Sectarianism and extremist violence between Sunni and Shia Muslims have both increased to unexpected proportions since the Iraq and Afghanistan wars, the eruption of the Arab Spring, and the collapse of fragile states like Mali into conflict zones.
A damaged car after a bombing attack in Baghdad.
A damaged car after a bombing attack in Baghdad. Aug. 28, 2013. Photo Credit: The New York Times/Ayman Oghanna

A recent PEW Research Center report examined polls conducted between November 2011 and May 2012. It found that 52 percent of Muslims polled in Iraq, 44 percent in Afghanistan and 67 percent in Lebanon said Sunni-Shia tensions are a “very big or moderately big” problem in their country. The re-escalation of violence in Iraq this year likely would have increased the concern there if the polling were conducted today.

An August 2012 analysis by CQ Global Researcher suggests that sectarianism among Muslims occurs mainly as a result of mistrust. It’s not surprising that, in midst of conflict, revolutions, and fragile and crisis environments, human beings turn inward out of survival, to protect their core identities.

Both reports illustrate a growing concern among Muslims that Sunni-Shia sectarianism and violent extremism is rapidly rising without much attention on how to reverse its course.
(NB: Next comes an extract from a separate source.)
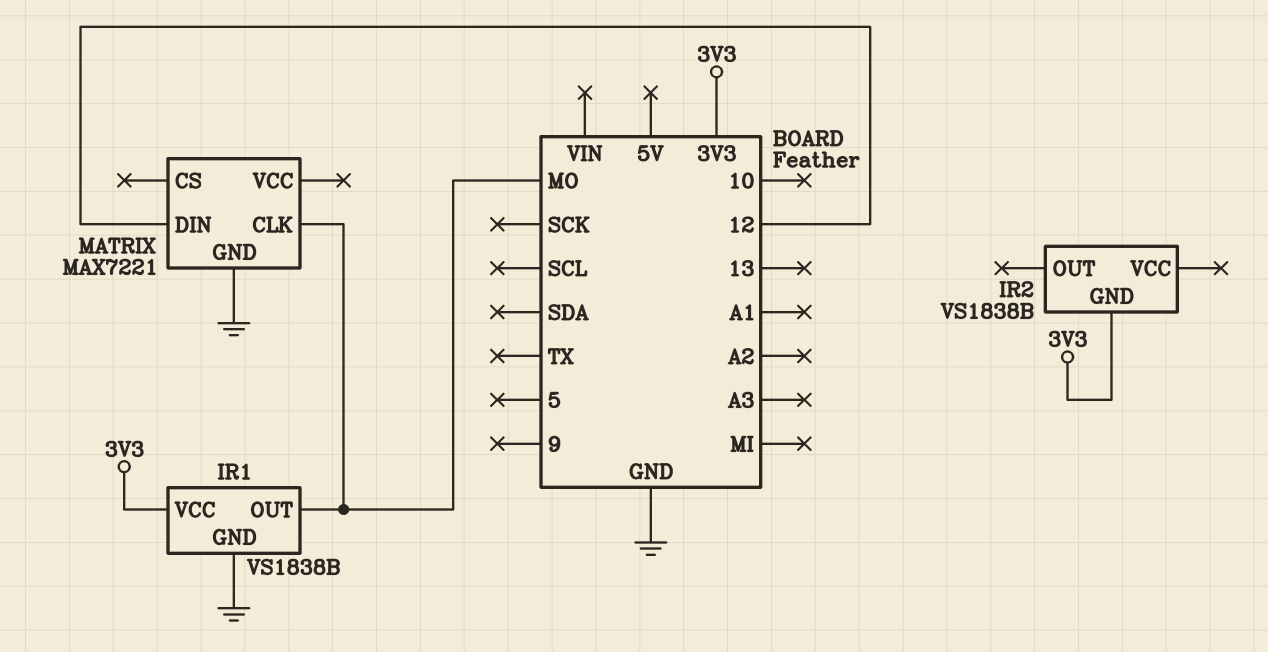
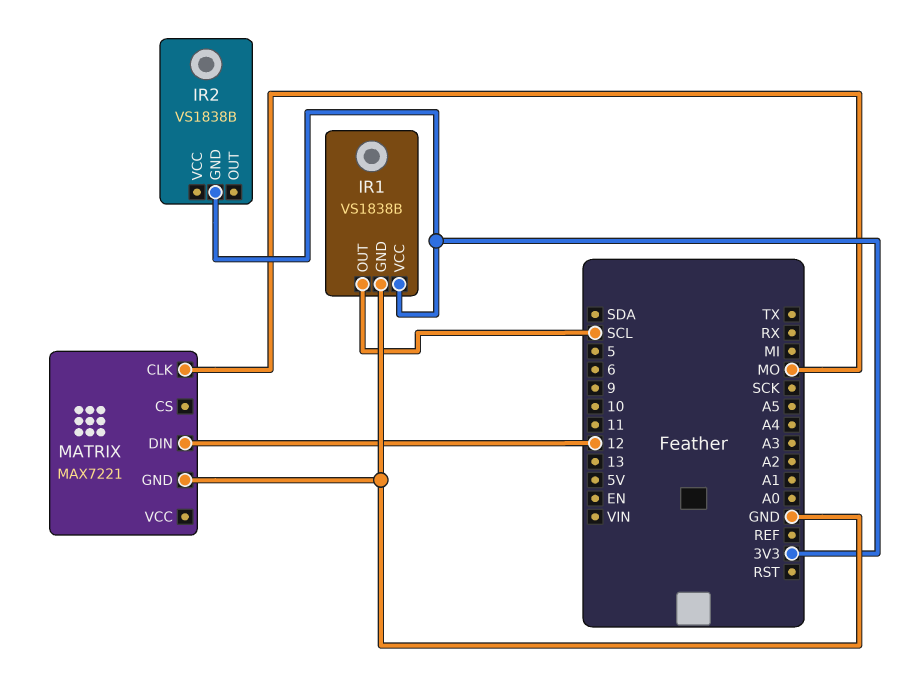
IR1 pin OUT: MO -> SCL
Recent studies examining violent extremism and violent religious sectarianism explain that such actions tend to be responses to conditions such as authoritarian regimes, the secularization of Muslim societies, weak economies, unstable democratic institutions, and the consequences of globalization. Those factors are connected with the steady increase in Sunni and Shia fundamentalist groups that have produced militias and extremist organizations, crowding out moderate religious or secular voices.

With the multiplicity of problems, however, comes a multiplicity of opportunities: The diversity of traditions, cultures, opinions, and civilizations within Islam greatly enhances and enriches the possibilities for peacebuilding. Such efforts mainly need to be better integrated and coordinated.

For example, in Iraq, Afghanistan, Pakistan, the Philippines, Indonesia, Nigeria, and Sudan, USIP has encouraged strategic dialogues by increasing the conflict-management skills of religious leaders. Once trained in these approaches, senior Sunni and Shia religious leaders, and counterparts in other faith traditions, pass along their knowledge of peacebuilding by training up-and-coming leaders. Trainers across a region document their practices and share lessons learned.

To counteract violent sectarianism, there is a real need to increase peacemaking activities typically undertaken by civil society organizations. USIP’s programs have supported Sunni and Shia organizations in Lebanon, Iraq, Afghanistan, Pakistan, and other countries experiencing sectarian rifts, to intervene and reduce violence, advance mutual understanding, further tolerance within a faith, and implement applied peacebuilding curricula in schools.

Such efforts are particularly effective when they are coordinated with other measures, such as programs that address political stagnation, historical memories of injustice, and economic and political disparities.

In addition, work to mitigate extremism and sectarianism in Muslim communities needs to be integrated with larger enterprises aiming to establish a culture of peacemaking. Many Muslim communities beset by protracted violence such as in Indonesia, Afghanistan, Thailand, and Kenya, have undertaken their own innovative, low-cost, community-based projects. The senior religious leaders who are running these programs are critical peacebuilding agents, but their operations tend to work in isolation, disconnected from similar efforts by international groups often going on at the same time.

Security and stability in any nation also rests heavily on human capital; ignoring the problems associated with low levels of development and security neglects the core drivers of instability. So developing and improving water, sanitation networks, and agricultural irrigation systems, for example, can alleviate shortages that aggravate tensions. That means peacebuilding efforts must be bolstered by serious international development in areas such as public works, electrical and alternative-energy, roads, bridges, commercial centers, transportation systems, and existing educational institutions.

There are real practical solutions to violent sectarianism. Strategic peacebuilding activities reduce violent sectarianism when they instill preventative skills and the knowledge required to secure communities. This is a multidimensional, highly complex process that requires numerous players, not only religious leaders, simultaneously working at different levels and in disparate parts of society.

Peacebuilding efforts promote human security and strengthen the capacity of societies generally to manage conflict without violence, while diminishing the influence of extremist ideologies.

Qamar-ul Huda works in USIP’s Religion and Peacemaking Center, is the editor of Crescent and Dove: Peace and Conflict Resolution in Islam and leading the USIP’s Academy for International Conflict Management and Peacebuilding efforts on Countering Violent Extremism (CVE).